We conducted our audits in accordance with the standards of the Public Company Accounting Oversight Board (United States). Those standards require that we plan and perform the audit to obtain reasonable assurance about whether the financial
statements are free of material misstatement. We were not engaged to perform an audit of the Plan's internal control over financial reporting. Our audits included consideration of internal control over financial reporting as a basis for designing audit procedures that are appropriate in the circumstances, but not for the purpose of expressing an opinion on the effectiveness of the Plan's internal control over financial reporting.
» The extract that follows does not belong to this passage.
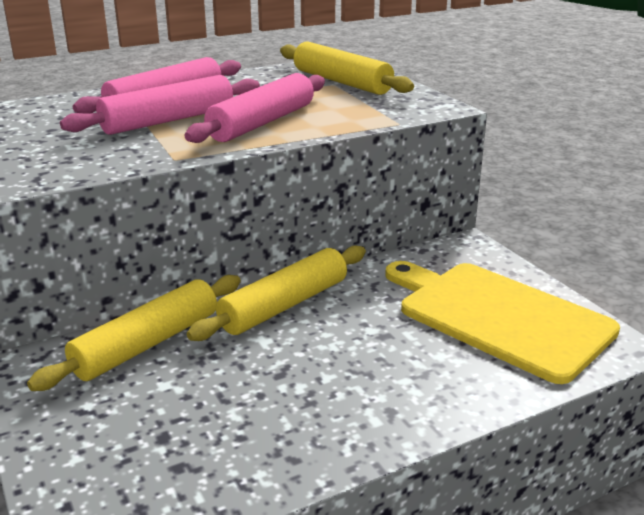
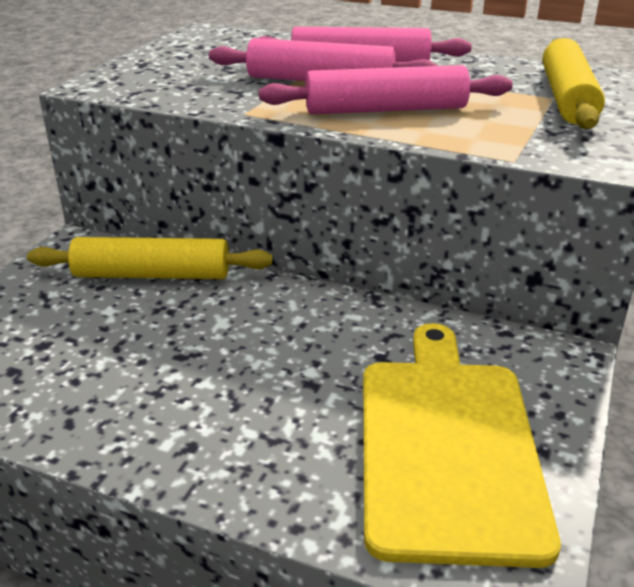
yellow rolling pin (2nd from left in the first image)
Accordingly, we express no such opinion. An audit also includes examining, on a test basis, evidence supporting the amounts and disclosures in the financial statements, assessing the accounting principles used and significant estimates made by management, and evaluating the overall financial statement presentation. We believe that our audits provide a reasonable basis for our opinion.
In our opinion, the financial statements referred to above present fairly, in all material respects, the net assets
available for benefits of the Walmart Puerto Rico 401(k) Plan at January 31, 2014 and 2013, and the changes in its net assets available for benefits for the year ended January 31, 2014, in conformity with U.S. generally accepted accounting principles.
Our audits were conducted for the purpose of forming an opinion on the financial statements taken as a whole. The accompanying supplemental schedule of assets (held at end of year) as of January 31, 2014, is presented for purposes of additional analysis and is not a required part of the financial statements but is supplementary information required by the Department of Labor's Rules and Regulations for Reporting and Disclosure under the Employee Retirement Income Security Act of 1974.
Such information has been subjected to the auditing procedures applied in our audits of the financial statements and, in our opinion, is fairly stated in all material respects in relation to the financial statements taken as a whole.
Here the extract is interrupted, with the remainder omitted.